KANSAS CITY, Mo. – Missouri will not establish a new beef checkoff after producers rejected a proposed $1 fee per head of cattle to support the initiative, the Missouri Dept. of Agriculture (MDA) announced.
The department mailed ballots to the 8,480 Missouri beef producers who registered to vote on the checkoff. Of those, 6,568 valid ballots were returned by the April 15 deadline. In a news release, MDA said “1,663 producers (25.33 percent) voted for the checkoff and 4,903 producers (74.67 percent) voted against it.”
The measure would have assessed a $1 per head state beef checkoff tax. Beef producers already pay $1 per head to the National Beef Checkoff program.
Opponents of the state checkoff plan have criticized the current federal checkoff program as outdated and a failure. Missouri, opponents argued, did not need a similar program at the state level.

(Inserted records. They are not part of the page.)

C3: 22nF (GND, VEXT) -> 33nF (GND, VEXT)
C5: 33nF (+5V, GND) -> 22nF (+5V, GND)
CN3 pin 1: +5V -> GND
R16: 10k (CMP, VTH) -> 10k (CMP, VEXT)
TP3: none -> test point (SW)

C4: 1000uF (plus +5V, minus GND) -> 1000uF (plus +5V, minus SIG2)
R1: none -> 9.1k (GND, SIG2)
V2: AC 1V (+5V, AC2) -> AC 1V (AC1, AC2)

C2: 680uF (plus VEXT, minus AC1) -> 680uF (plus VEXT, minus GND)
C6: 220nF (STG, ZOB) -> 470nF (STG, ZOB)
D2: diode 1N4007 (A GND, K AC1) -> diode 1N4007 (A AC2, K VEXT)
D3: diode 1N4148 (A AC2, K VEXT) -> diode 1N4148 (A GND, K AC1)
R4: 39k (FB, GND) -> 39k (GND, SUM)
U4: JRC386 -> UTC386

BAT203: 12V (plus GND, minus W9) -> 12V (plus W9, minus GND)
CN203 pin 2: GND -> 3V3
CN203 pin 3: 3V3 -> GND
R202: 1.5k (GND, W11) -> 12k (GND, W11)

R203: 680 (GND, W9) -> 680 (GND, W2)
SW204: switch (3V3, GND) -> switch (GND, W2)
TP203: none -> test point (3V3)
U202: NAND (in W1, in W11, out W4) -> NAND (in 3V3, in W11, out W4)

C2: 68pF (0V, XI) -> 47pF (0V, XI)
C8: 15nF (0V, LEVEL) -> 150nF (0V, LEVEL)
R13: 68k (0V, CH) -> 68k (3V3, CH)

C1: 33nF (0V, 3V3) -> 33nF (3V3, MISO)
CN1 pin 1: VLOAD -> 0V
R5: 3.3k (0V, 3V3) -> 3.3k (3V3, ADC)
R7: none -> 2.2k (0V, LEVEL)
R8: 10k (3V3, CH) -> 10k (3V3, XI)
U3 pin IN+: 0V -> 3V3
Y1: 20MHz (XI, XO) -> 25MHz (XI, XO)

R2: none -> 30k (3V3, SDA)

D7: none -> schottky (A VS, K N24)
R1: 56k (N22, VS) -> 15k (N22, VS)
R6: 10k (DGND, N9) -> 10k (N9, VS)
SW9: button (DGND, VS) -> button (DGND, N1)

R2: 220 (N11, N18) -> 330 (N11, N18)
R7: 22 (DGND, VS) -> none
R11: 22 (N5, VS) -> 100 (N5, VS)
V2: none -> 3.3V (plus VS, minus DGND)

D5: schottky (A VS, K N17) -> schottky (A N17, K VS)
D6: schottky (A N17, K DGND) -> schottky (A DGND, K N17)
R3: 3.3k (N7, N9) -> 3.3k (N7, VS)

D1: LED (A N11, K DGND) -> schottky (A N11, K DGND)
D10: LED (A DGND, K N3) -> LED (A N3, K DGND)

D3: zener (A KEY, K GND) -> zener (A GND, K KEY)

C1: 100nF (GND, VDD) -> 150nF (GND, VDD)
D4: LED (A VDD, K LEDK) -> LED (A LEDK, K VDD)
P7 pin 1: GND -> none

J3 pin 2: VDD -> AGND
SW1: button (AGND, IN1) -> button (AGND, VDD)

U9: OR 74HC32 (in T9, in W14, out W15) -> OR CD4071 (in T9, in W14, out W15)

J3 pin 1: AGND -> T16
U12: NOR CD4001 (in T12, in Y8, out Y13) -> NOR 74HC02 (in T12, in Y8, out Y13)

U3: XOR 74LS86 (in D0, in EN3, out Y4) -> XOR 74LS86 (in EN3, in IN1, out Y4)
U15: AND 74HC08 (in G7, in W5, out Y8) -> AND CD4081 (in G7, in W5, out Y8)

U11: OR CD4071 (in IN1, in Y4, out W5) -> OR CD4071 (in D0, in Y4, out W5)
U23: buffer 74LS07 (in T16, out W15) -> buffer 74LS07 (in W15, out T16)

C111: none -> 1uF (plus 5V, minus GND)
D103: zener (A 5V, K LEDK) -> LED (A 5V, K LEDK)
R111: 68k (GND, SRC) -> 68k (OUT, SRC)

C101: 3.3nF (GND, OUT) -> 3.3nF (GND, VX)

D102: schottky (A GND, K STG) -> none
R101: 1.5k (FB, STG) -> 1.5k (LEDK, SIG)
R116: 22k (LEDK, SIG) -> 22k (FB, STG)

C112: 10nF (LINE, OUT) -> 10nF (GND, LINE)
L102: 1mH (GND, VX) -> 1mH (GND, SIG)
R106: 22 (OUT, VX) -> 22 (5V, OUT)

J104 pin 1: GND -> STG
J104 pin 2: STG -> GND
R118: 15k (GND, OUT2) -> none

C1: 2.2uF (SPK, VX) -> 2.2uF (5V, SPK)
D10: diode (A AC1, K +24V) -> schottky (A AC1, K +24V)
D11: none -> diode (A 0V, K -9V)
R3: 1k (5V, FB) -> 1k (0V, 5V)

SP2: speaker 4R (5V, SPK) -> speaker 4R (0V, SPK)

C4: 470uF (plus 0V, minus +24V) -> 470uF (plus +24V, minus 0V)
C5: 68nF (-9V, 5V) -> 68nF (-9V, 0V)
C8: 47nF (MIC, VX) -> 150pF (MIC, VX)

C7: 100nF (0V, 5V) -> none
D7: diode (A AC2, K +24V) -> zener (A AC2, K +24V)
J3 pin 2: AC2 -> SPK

“This was not only a fight against the new beef checkoff, it is also a fight about what kind of livestock production we want in Missouri — corporate controlled industrial livestock production, or a future for family farm agriculture,” said Roger Allison, cattle farmer and executive director of Missouri Rural Crisis Center. “This vote is an example of how we can and will fight and win for our independence, democracy and the future of family farms.”
The Missouri Cattlemen’s Association, Missouri Farm Bureau, Missouri Dairy Association and the Missouri Dairy Industry Alliance supported the checkoff.
"We are disappointed the proposed Missouri $1 beef checkoff was not approved, because it provided additional resources for Missouri cattle producers to voluntarily work together to improve their industry,” the groups said in a joint statement. “Concerns with declining beef prices and the misinformation about beef disseminated by radical animal rights groups will not go away, and we will continue to look for ways to promote Missouri beef and help educate consumers.”